But the post-script to that story is that the contacts didn’t even work! By the time we got back and put a little color curve on the image, the lenses all but disappeared. So I decided to just try to enhance the eyes. We finally did red-rimmed, whited-out eyes on one shot, and that looked great, so we did the whole scene, and sure as shit, it looked way better. So we decided we had to do it in every close-up shot. Then we would take it to a festival and realize we had to do the medium shots, too. Then we’d take it to another festival and realize we had to do it to all the wide shots, too. We did all but three shots in the movie [where you see their eyes].

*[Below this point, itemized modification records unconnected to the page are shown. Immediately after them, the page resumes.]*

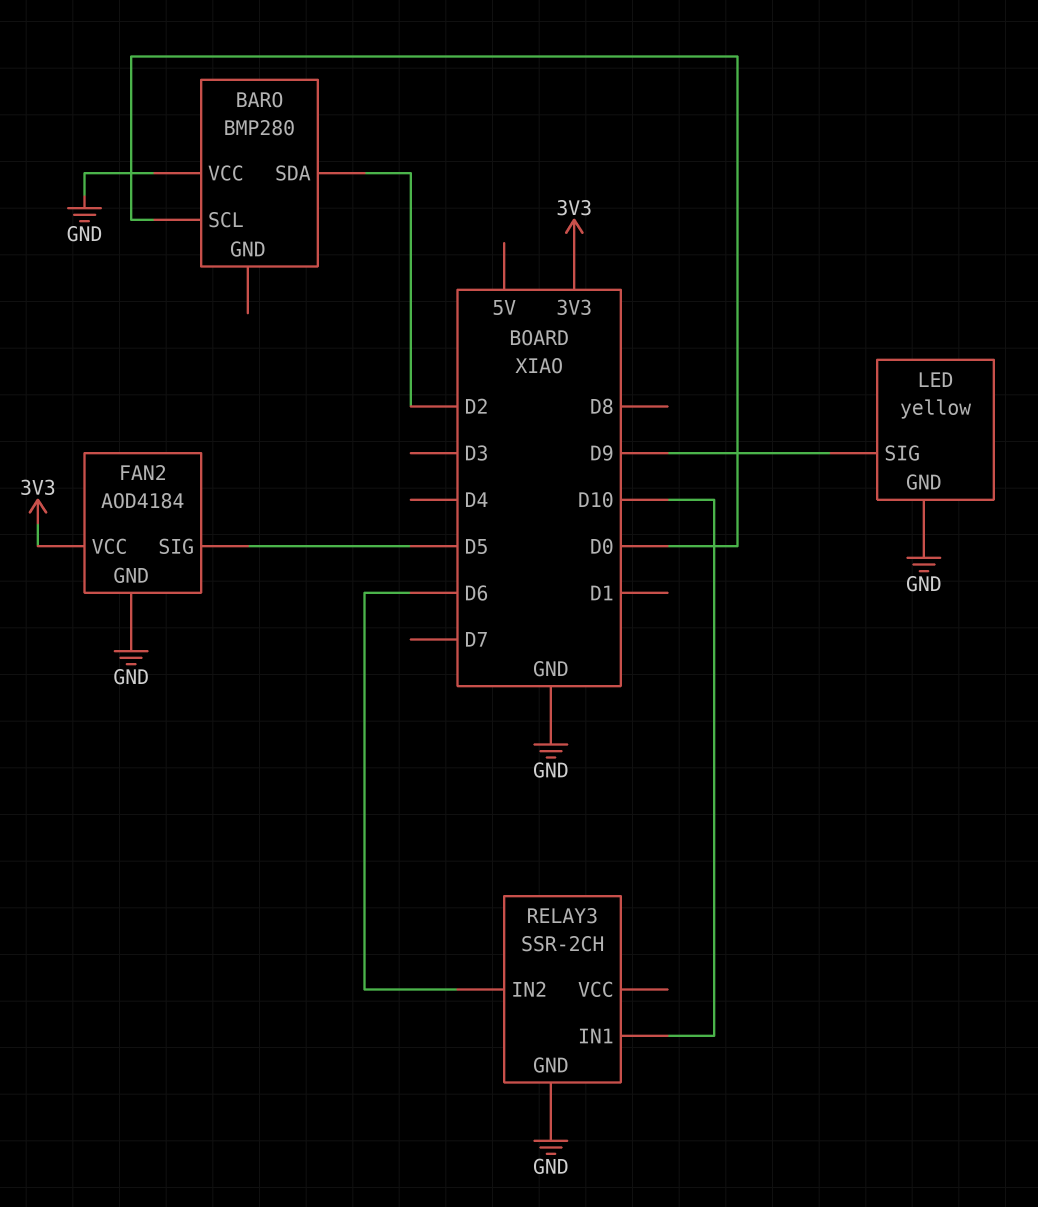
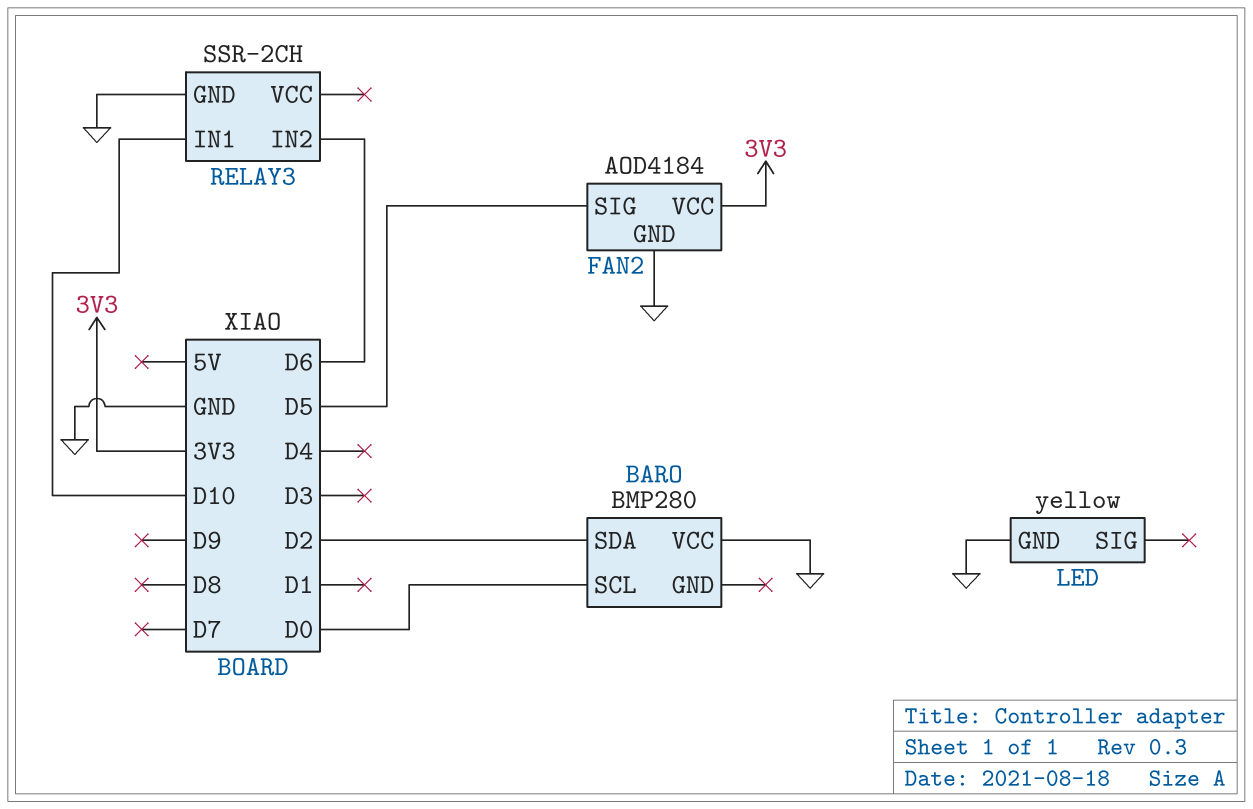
LED pin SIG: D9 -> none

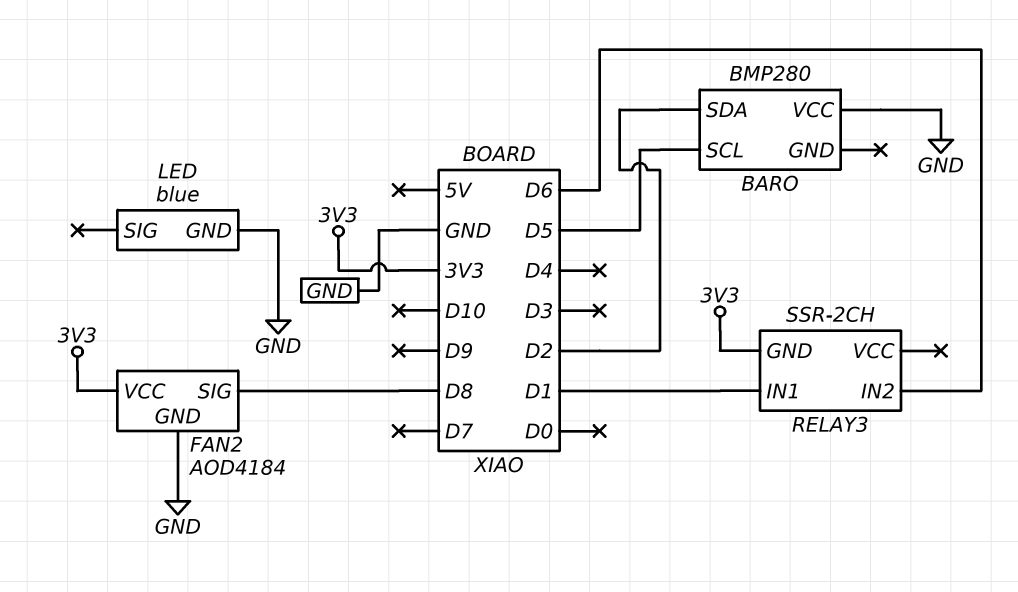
BARO pin SCL: D0 -> D5
FAN2 pin SIG: D5 -> D8
LED: yellow -> blue
RELAY3 pin GND: GND -> 3V3
RELAY3 pin IN1: D10 -> D1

What is coming up next for you?
I have a film called Merry Christmas From Me and Bubbles. It is about a guy who, at the behest of his shrink, adopts a little dog. But he hates dogs so he gets an old dog in hopes that it will die soon and relieve him of this duty. But he falls in love with the dog. In order to increase their connection, he tries to increase their ESP powers so they can communicate. So the guy trepans himself and the dog. It works and they do have an ESP connection, but it immediately transports him to another dimension where he meets his alter-dimensional self. It then goes on to involve a world conspiracy plot, the protocols of Zion, his girlfriend who works at PetSmart... It’s based on a chapter of my life from college.